For example, when you have an open wound and when your mother comes to you with a container of a solution (sugar and water), and insists that it must be put on your wound to disinfect it from germs and bacteria. Administering it eventually made you feel better even if there’s no scientific explanation because you believe that what she said is true, such an experience is already considered as a placebo effect. Some elderly follow this tradition and claimed that it’s useful in treating wounds until now. On the contrary, doctors say that it’s salt, not sugar, which must be mixed with water and applied on wounds due to its antiseptic property.

You may be wondering how it happens. According to some researchers, a possible explanation is that the application of a placebo increases the endorphin production in the brain, a chemical that others call as the “happy hormone” because it generates positive feelings. It also has the properties of morphine which is a pain-killing substance.

To prove if this is true, researchers used Positron Emission Tomography (PET) brain scans on a number of participants that were required to hold an adequately hot and painful piece of metal and then have a placebo injection known to alleviate the pain.
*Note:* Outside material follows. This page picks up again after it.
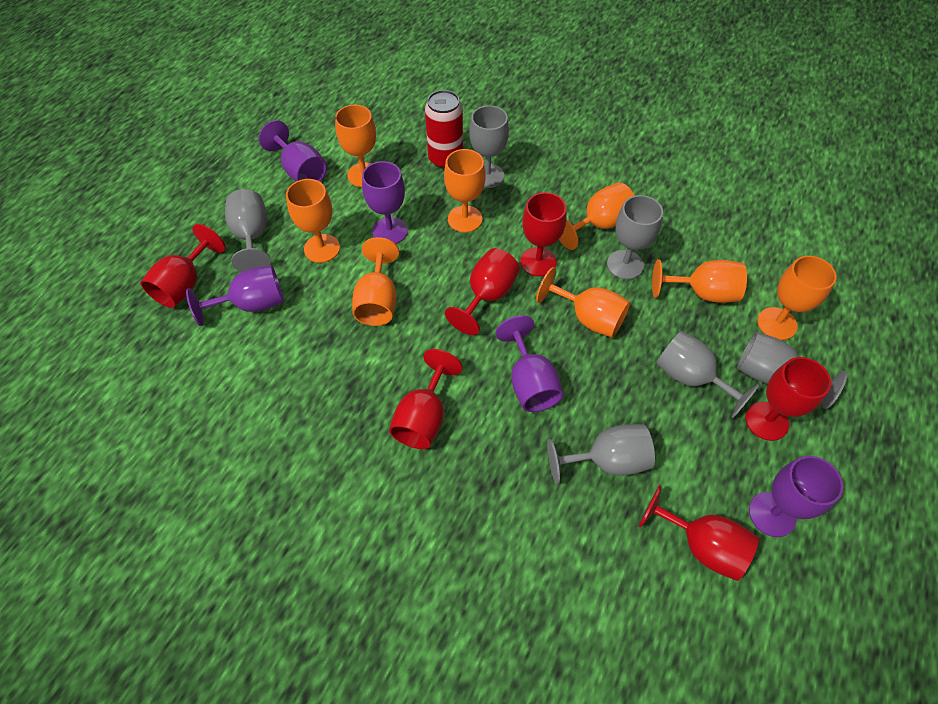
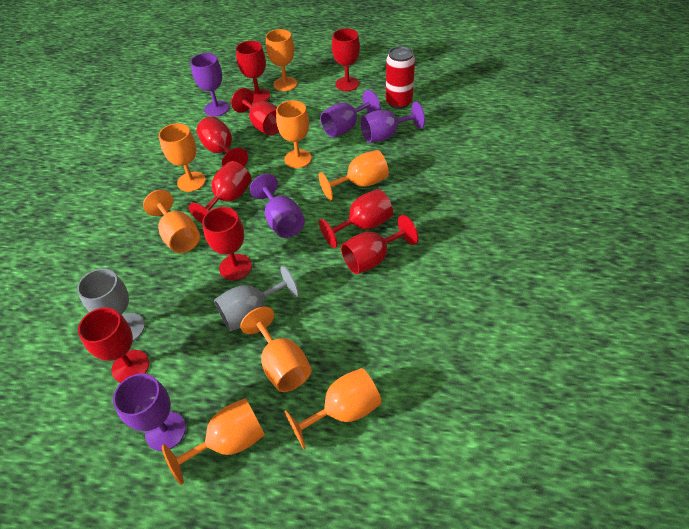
grey goblet: 6 -> 2
red goblet: 6 -> 9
After the participants said they no longer feel the pain after taking a shot of the medicine, they were put under the brain scans and the researchers discovered that the anterior cingulate cortex of the brain where opiates/pain-killing receptors are found, were triggered.

It’s amazing how a placebo can sometimes mimic the effects of a real medicine with a simple motivation and expectation of your mind which makes it a more effective cure against illnesses.